Article Number		A121
Number of page(s)		14
Section		Extragalactic astronomy
DOI		https://doi.org/10.1051/0004-6361/202346708
Published online		24 January 2024

A&A 681, A121 (2024)

The gravitational potential–metallicity relation ΦZR

Laura Sánchez-Menguiano¹^,2, Jorge Sánchez Almeida³^,4, Sebastián F. Sánchez⁵ and Casiana Muñoz-Tuñón³^,4

¹ Dpto. de Física Teórica y del Cosmos, Facultad de Ciencias (Edificio Mecenas), Universidad de Granada, 18071 Granada, Spain
e-mail: lsanchezm@ugr.es
² Instituto Carlos I de Física Teórica y computacional, Universidad de Granada, 18071 Granada, Spain
³ Instituto de Astrofísica de Canarias, 38205 La Laguna, Tenerife, Spain
⁴ Universidad de La Laguna, Dpto. Astrofísica, 38206 La Laguna, Tenerife, Spain
⁵ Universidad Nacional Autónoma de México, Instituto de Astronomía, AP 106 Ensenada, 22800 BC, México

Received: 20 April 2023
Accepted: 13 November 2023

Abstract

Context. Interpreting the scaling relations followed by galaxies is a fundamental tool for assessing how well we understand galaxy formation and evolution. Several scaling relations involving the galaxy metallicity have been discovered through the years, the foremost of which is the scaling with stellar mass. This so-called mass–metallicity relation is thought to be fundamental and has been subject to many studies in the literature.

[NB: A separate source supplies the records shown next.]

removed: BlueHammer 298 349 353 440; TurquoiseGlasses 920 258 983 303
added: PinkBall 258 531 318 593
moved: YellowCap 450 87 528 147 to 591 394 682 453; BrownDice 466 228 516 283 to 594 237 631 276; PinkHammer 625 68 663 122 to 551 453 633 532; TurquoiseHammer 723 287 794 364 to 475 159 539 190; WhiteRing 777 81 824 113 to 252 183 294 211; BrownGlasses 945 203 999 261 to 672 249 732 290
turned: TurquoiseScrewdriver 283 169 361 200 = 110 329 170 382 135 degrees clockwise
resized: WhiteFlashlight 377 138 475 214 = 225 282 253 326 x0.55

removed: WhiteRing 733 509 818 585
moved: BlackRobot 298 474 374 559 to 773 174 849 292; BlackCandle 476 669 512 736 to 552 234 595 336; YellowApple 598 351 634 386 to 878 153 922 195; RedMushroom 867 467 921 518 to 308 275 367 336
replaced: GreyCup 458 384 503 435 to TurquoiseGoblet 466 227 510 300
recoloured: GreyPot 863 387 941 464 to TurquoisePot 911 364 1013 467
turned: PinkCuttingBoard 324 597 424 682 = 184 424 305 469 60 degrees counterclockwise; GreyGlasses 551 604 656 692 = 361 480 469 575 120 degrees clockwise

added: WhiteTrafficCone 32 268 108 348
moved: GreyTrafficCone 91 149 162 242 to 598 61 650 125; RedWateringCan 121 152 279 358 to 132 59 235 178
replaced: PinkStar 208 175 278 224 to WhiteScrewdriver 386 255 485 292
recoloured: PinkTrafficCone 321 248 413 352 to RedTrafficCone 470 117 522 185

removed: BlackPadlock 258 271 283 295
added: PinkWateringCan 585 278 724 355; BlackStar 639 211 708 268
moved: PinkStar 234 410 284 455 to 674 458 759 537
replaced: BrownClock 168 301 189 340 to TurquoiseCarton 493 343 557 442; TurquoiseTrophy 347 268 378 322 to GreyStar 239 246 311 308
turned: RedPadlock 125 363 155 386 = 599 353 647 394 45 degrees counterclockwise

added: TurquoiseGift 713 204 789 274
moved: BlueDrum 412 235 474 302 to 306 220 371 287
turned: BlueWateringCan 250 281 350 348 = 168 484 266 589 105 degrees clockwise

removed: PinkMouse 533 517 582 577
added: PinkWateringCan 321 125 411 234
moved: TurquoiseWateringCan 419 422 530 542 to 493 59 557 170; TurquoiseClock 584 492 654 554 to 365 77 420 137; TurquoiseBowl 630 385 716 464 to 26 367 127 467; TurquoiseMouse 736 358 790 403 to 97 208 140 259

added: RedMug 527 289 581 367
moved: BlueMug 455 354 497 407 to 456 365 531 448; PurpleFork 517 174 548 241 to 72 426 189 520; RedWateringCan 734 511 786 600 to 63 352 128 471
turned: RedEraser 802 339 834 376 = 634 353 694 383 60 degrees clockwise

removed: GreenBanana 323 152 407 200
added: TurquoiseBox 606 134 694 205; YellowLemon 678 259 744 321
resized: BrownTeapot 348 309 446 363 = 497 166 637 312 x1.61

Aims. We study the dependence of the gas-phase metallicity on many different galaxy properties to assess which of them determines the metallicity of a galaxy.

Methods. We applied a random forest regressor algorithm on a sample of more than 3000 nearby galaxies from the SDSS-IV MaNGA survey. Using this machine-learning technique, we explored the effect of 148 parameters on the global oxygen abundance as an indicator of the gas metallicity.

Results. M_⋆/R_e, as a proxy for the baryonic gravitational potential of the galaxy, is found to be the primary factor determining the average gas-phase metallicity of the galaxy (Z_g). It outweighs stellar mass. A subsequent analysis provides the strongest dependence of Z_g on M_⋆/R_e^0.6. We argue that this parameter traces the total gravitational potential, and the exponent α ≃ 0.6 accounts for the inclusion of the dark matter component.

Conclusions. Our results reveal the importance of the relation between the total gravitational potential of the galaxy and the gas metallicity. This relation is tighter and likely more primordial than the widely known mass–metallicity relation.

Key words: techniques: imaging spectroscopy / galaxies: abundances / galaxies: fundamental parameters / galaxies: evolution

Open Access article, published by EDP Sciences, under the terms of the Creative Commons Attribution License (https://creativecommons.org/licenses/by/4.0), which permits unrestricted use, distribution, and reproduction in any medium, provided the original work is properly cited.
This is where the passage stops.